Extraños en la noche

Extraños en la noche
Intercambiando miradas
Preguntándonos en la noche
Cuáles eran las posibilidades
Frank Sinatra


El siguiente relato tiene la particularidad no sólo de ser una historia real que me sucedió; sino, además, que ocurrió anoche; mientras dormía.

O intentaba dormir...

Volví tarde en la noche de una cena familiar en la casa de mi novia, donde la carne asada había embotado cada centímetro de mi cuerpo con su sabor.
Al llegar a casa, abro la puerta y entro con la bicicleta tratando de ser lo más cauto posible para no despertar a los otros que cerca de la puerta dormían.
Dejo la bici en el comedor, abro la puerta de la cocina y salgo al patio del fondo, lugar donde se halla mi habitación, el cual estaba muy oscuro pese a la brillante luna llena del cielo.

Desde hace aproximadamente tres años, duermo en un cuarto de chucherías en el fondo de mi casa al que acondicioné y volví una habitación. Allí, pese al ladrido ocasional de algún perro, el bramido de las tormentas y el ulular del viento atravesando los clavos del pino, he logrado dormir muy cómodo al punto de lograr vencer cierto temor a los seres que habitan en las sombras de la noche.

Y ésta fue como cualquiera de esas noches.

Ya desprovisto de la ropa que llevaba puesto, abro las sábanas y entro en la cama dejando el celular en la mesa de luz a mi izquierda (acostado boca arriba); con el ventilador prendido para vencer el calor y ahuyentar los mosquitos, cerré los ojos y me preparé para dormir.

Hasta ahí todo bien.
Estaba cómodo, relajándome; sumiéndome en la negra inconsciencia que da paso a los colores del sueño, hasta que oí la respiración de algo que estaba afuera.

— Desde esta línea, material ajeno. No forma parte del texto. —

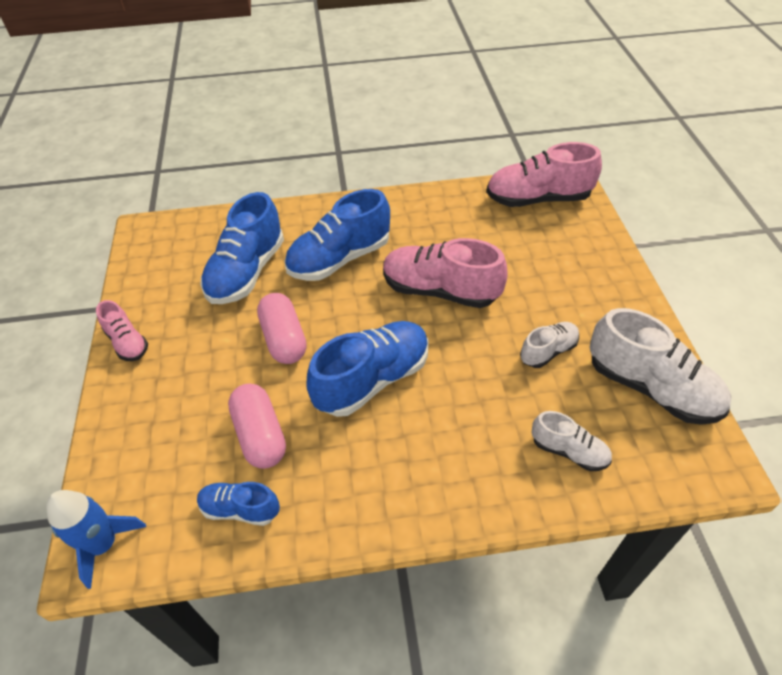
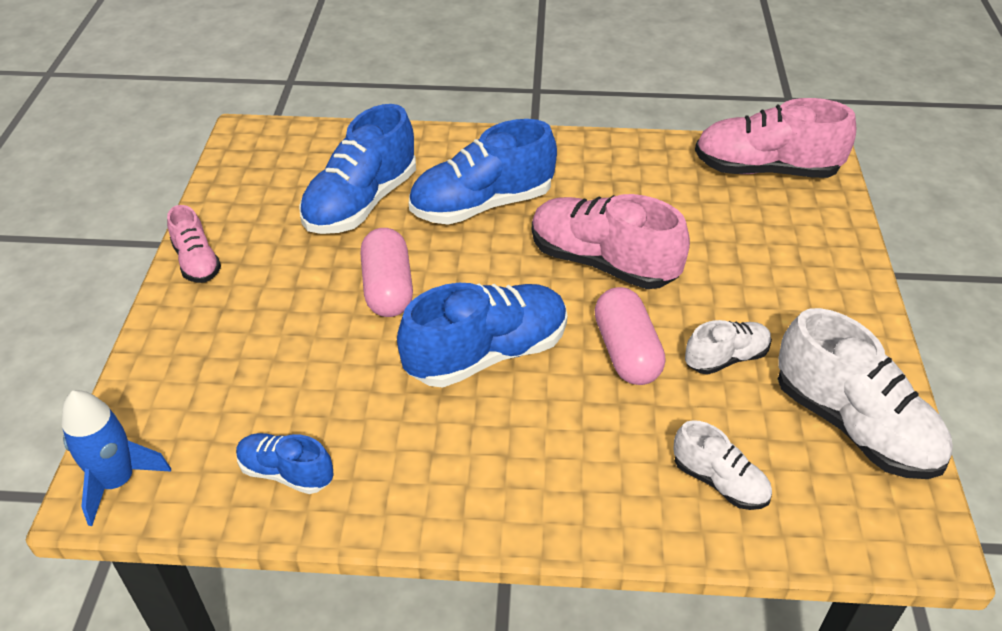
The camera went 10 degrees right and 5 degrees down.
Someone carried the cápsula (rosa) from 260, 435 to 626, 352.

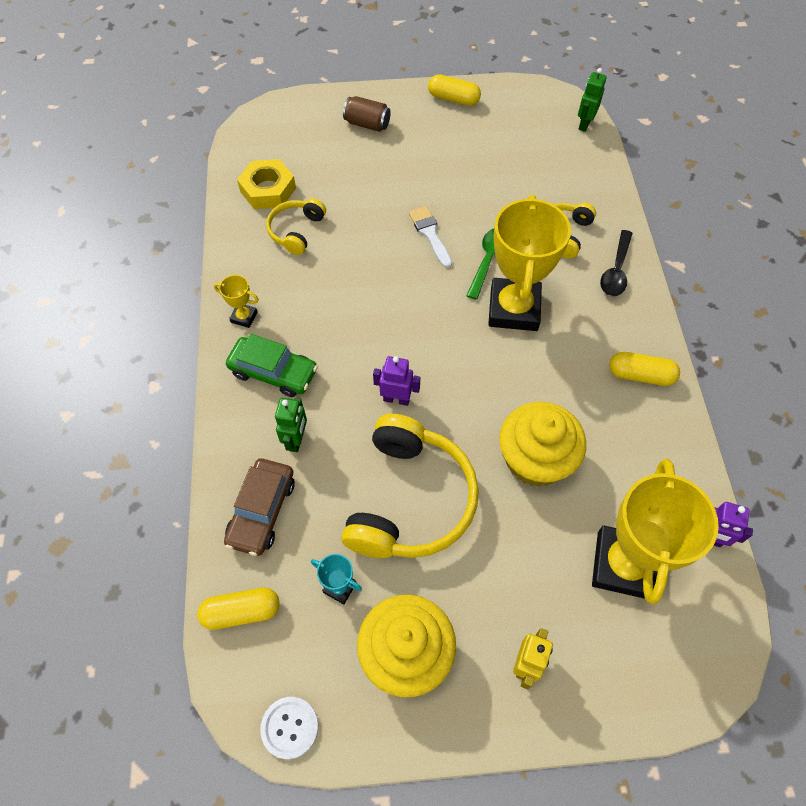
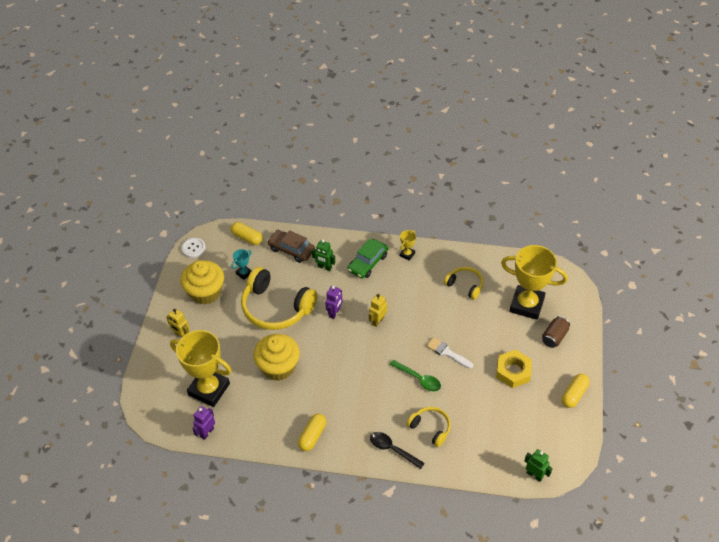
The camera went 105 degrees right and 10 degrees down.
Someone rotated the cápsula (amarillo) at 241, 611 by 60 degrees counterclockwise.
Someone put down the robot (amarillo) at 378, 321.
Someone rotated the pincel (blanco) at 430, 234 by 135 degrees counterclockwise.
Someone carried the tuerca (amarillo) from 268, 190 to 513, 371.
Someone carried the trofeo (amarillo) from 513, 309 to 526, 305.

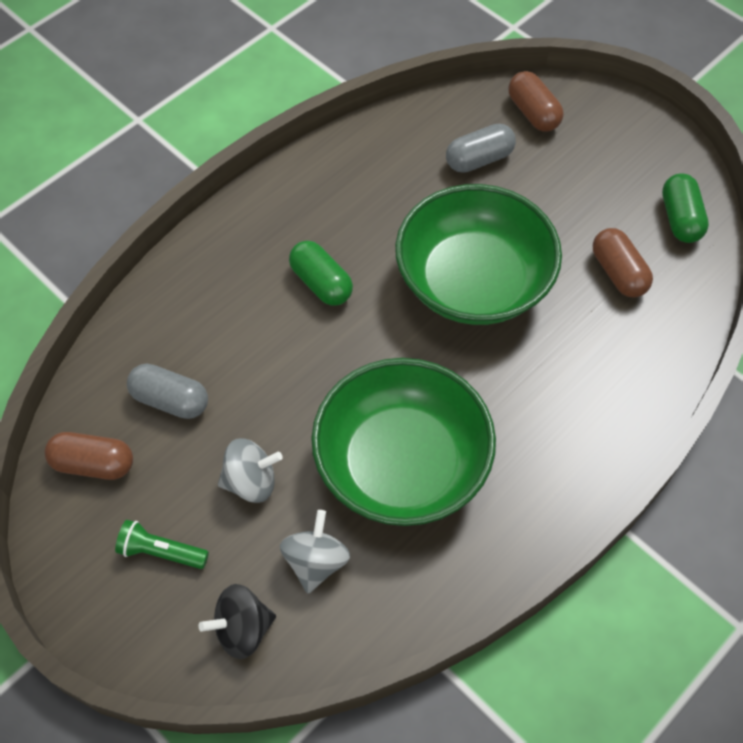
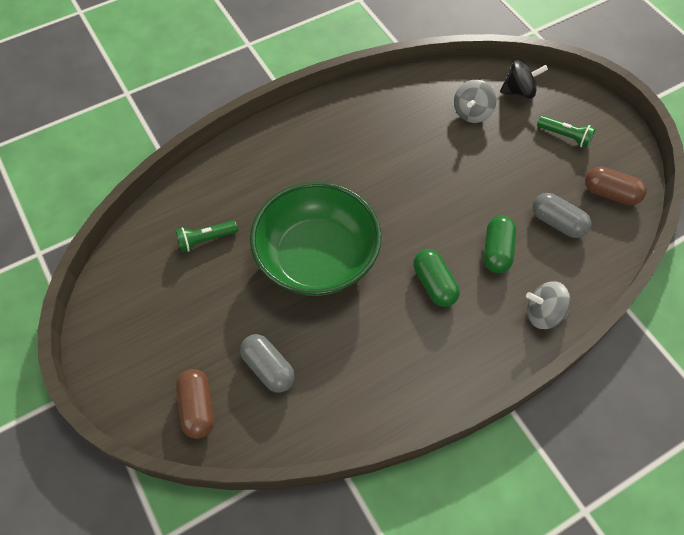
The camera went 165 degrees left and 0 degrees up.
Someone swapped the cápsula (marrón) at 618, 273 for the lámpara de mano (verde) at 206, 239.
Someone rotated the cápsula (gris) at 479, 159 by 60 degrees clockwise.
Someone carried the cápsula (verde) from 680, 219 to 497, 251.
Someone carried the peonza (gris) from 251, 481 to 543, 314.
Someone took away the cuenco (verde) at 402, 464.

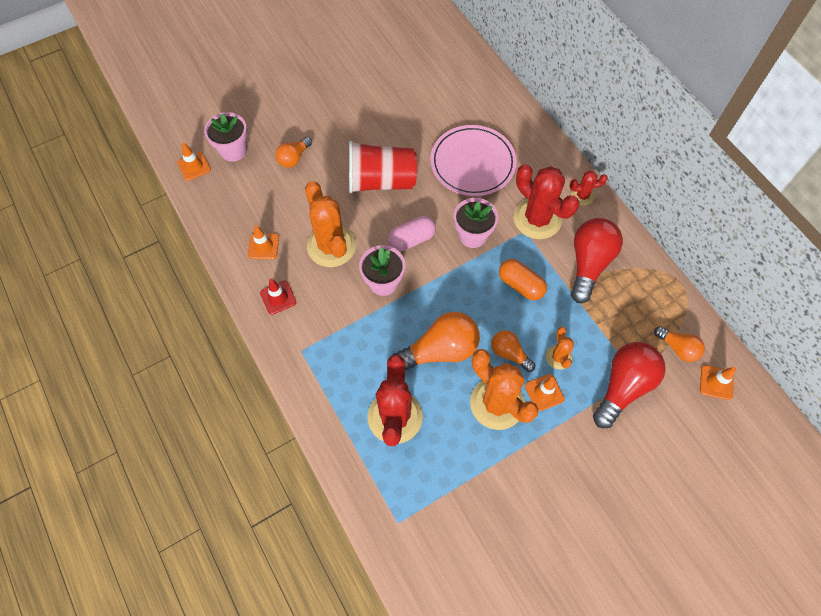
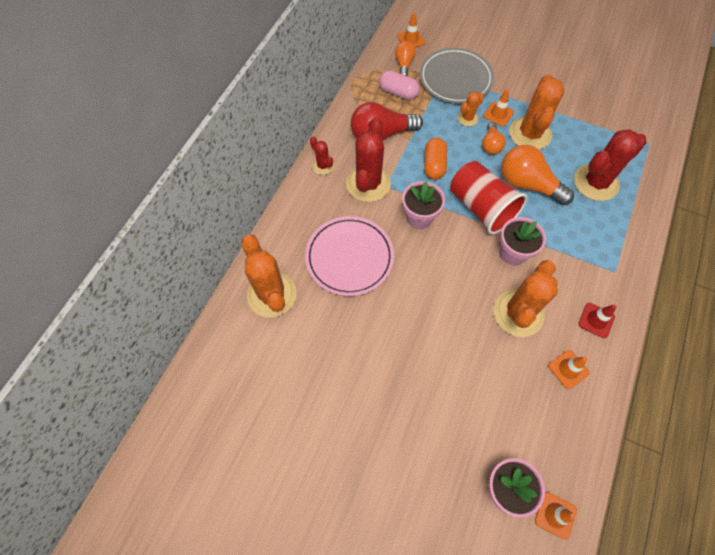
The camera went 125 degrees left and 0 degrees up.
Someone put down the cactus (naranja) at 272, 294.
Someone carried the cápsula (rosa) from 411, 239 to 398, 92.
Someone swapped the bombilla (rojo) at 623, 386 for the plato (gris) at 455, 79.
Someone carried the vaso (rojo) from 381, 181 to 481, 208.
Someone took away the bombilla (naranja) at 294, 158.

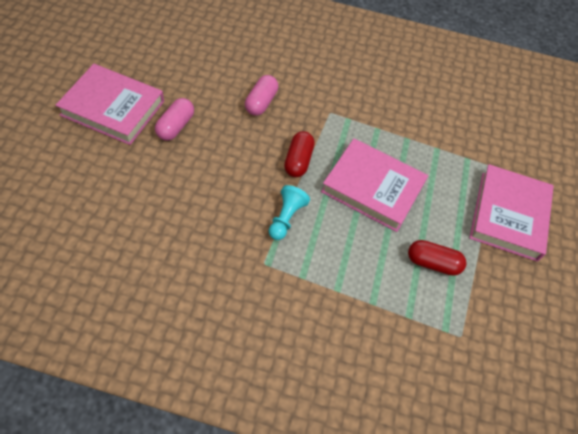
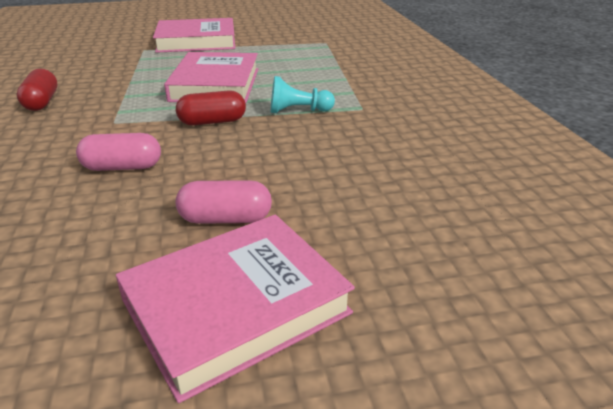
The camera went 110 degrees left and 25 degrees down.
Someone carried the cápsula (rojo) from 433, 263 to 42, 102.
Someone rotated the libro (rosa) at 113, 108 by 60 degrees clockwise.

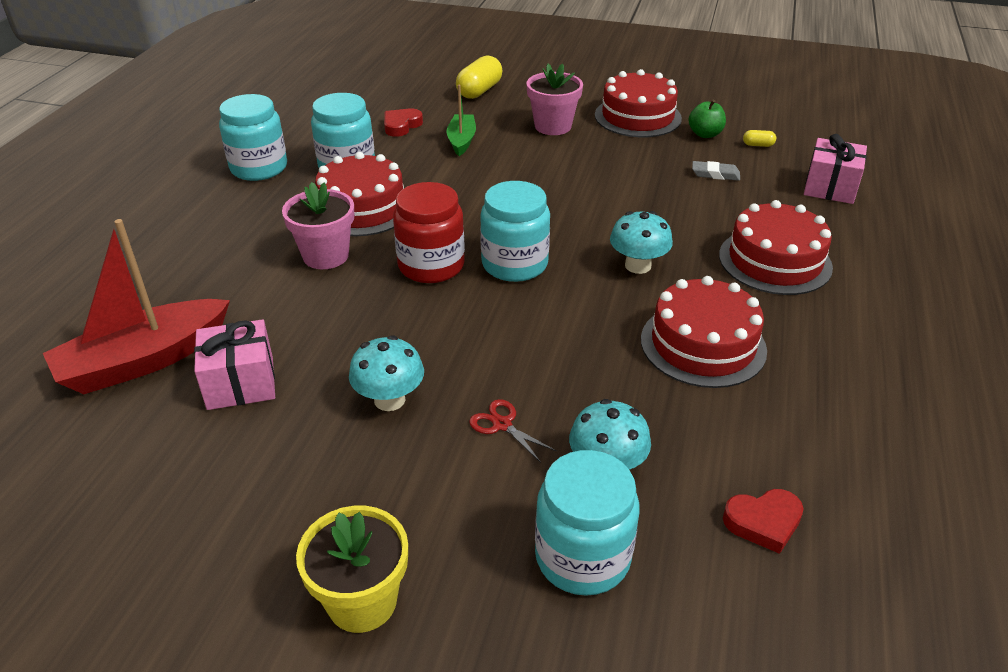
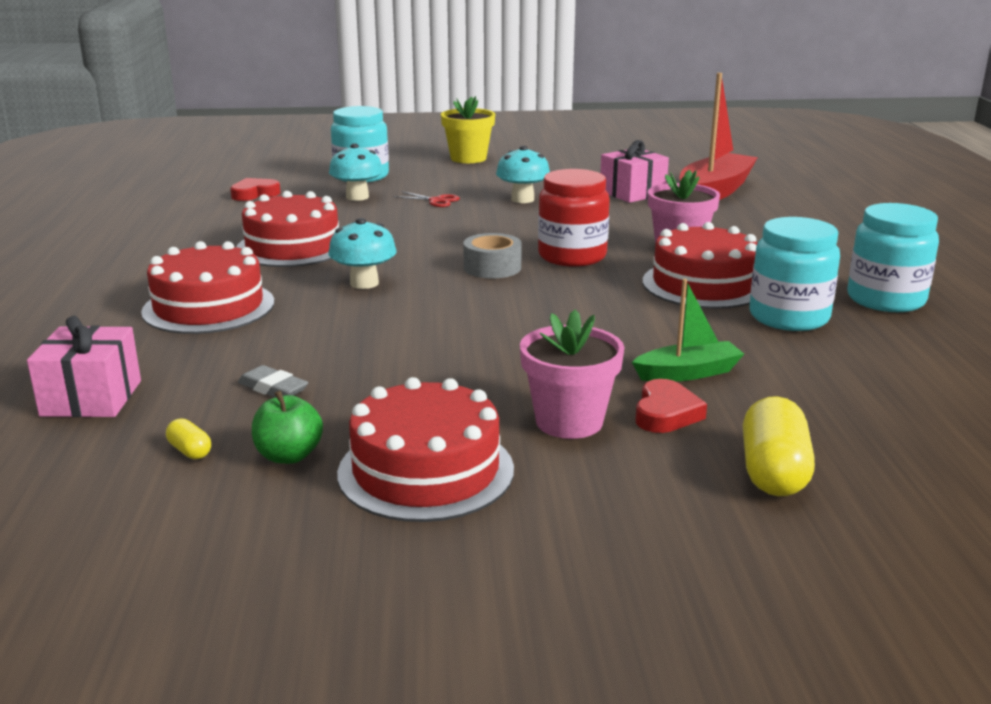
The camera went 160 degrees right and 15 degrees down.
Someone rotated the cápsula (amarillo) at 758, 145 by 60 degrees clockwise.
Someone rotated the goma de borrar (gris) at 715, 174 by 45 degrees clockwise.
Someone swapped the tarro (turquesa) at 514, 264 for the cinta adhesiva (gris) at 492, 267.
Someone rotated the barco (verde) at 461, 141 by 90 degrees counterclockwise.
Someone carried the corazón (rojo) from 401, 125 to 666, 413.

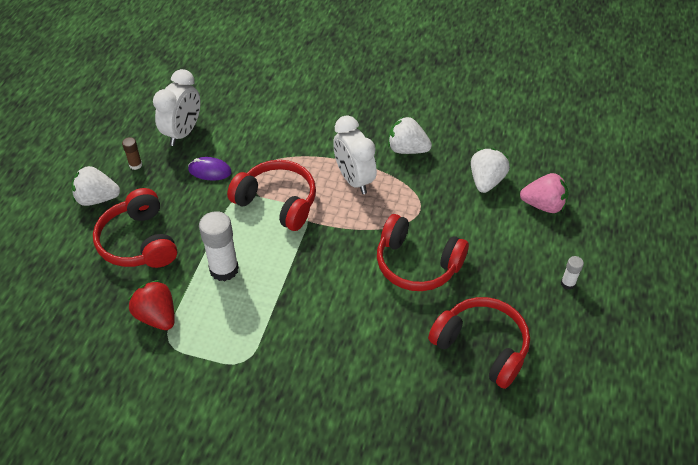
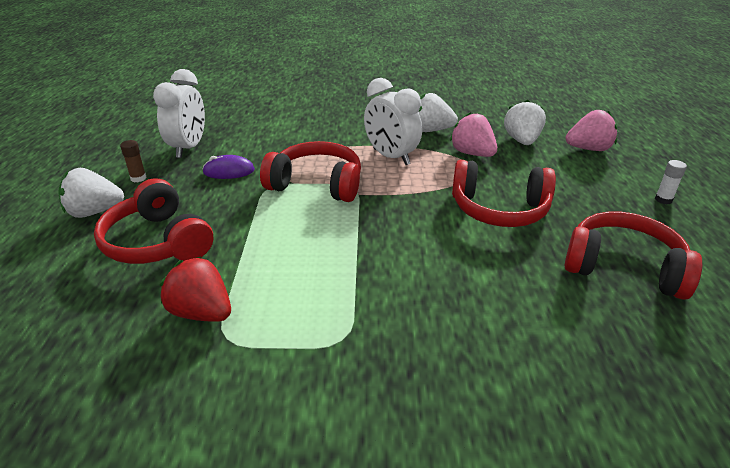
The camera went 15 degrees left and 15 degrees down.
Someone put down the fresa (rosa) at 472, 153.
Someone took away the barra de pegamento (blanco) at 224, 269.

El aire se tornó súbitamente pesado, difícil de respirar y alguna reminiscencia instintiva me devolvió a la vigilia.
Casi sin moverme, me fui cubriendo desde el torso hasta la cabeza con la sábana en un vano intento de ser invisible a aquello que estuviera allí en la noche, esperando.

Ya tapado, me dije que era todo producto de mi imaginación y tratando de hacer frente al creciente temor, me destapo media cara y abro los ojos en la penumbra.
Contra el vidrio impreso de la ventana, una silueta humanoide, ancha y de baja estatura, se erguía del otro lado de la puerta y respiraba pesadamente empañando el cristal.
Mudo de asombro, metí la mano entre los dos colchones hasta sentir la empuñadura del machete que allí descansa, y lo extraje con una lentitud extrema.

¿Podría verme a través del vidrio deformado?¿Tendría alguna forma de saber lo que estoy haciendo?

Con el machete en mano volví a refugiarme en las sábanas a pensar un plan de acción. Mantenerme despierto y esperar que entre para clavarle un machetazo parecía ser la mejor opción.
La puerta de la habitación siempre estaba sin llave así que sería cuestión de tirar del picaporte para abrirla y...

Suena el teléfono con su estridente fanfarria de luces y vibraciones.

Dos segundos de ataque al silencio y desde el búnker de sábanas estiro el brazo para prender el velador, antes de atender; cuando una mano peluda de dedos finos y larguísimos me ase de la muñeca y me detiene el impulso con una firme y helada presión.
Tira de mi brazo y me extrae en vilo desde el fondo de la cama. Mi habitación estaba llena de aves de distintas especies y tamaños, todas posadas en cada rincón. Observándome quedas.
Vuelvo la vista hacia mi agresor y quedo paralizado ante la imagen del horror.

Era delgado, y pese a la impresión inicial debía medir unos dos metros y medio. Estaba agachado sobre mi cama; tenía una cara larga de tipo aborigen con ciertos rasgos de pájaro; en ciertas partes de su cuerpo le crecían plumas; usaba un enorme sombrero de paja, y sus ojos eran fríos y negros como los de un buho.
Quise gritar pero no pude articular sonido, me revolví tratando de soltarme pero la criatura me sostuvo impávida como si pesara lo que una pluma de cualquiera de sus aves y, mientras el terror me consumía y amenzaba con llevarse mi cordura, atiné a tirar un machetazo por puro instinto con la otra mano.
No asesté el golpe pero el ser me soltó; y, mientras caía sobre la cama, chilló enloquecido con todas sus fuerzas desapareciendo, junto con la treintena de aves, en el preciso instante que prendí la luz con un sonido de batir de alas.

Atendí el teléfono con el corazón en la boca, le dije a mi novia que había llegado bien, que estaba agitado porque me despertó súbitamente el timbre de la llamada y, saludándola, corté.

Sin apagar la luz, cerré con llaves la puerta (que permanecía cerrada) y le colgué un rosario sobre el marco.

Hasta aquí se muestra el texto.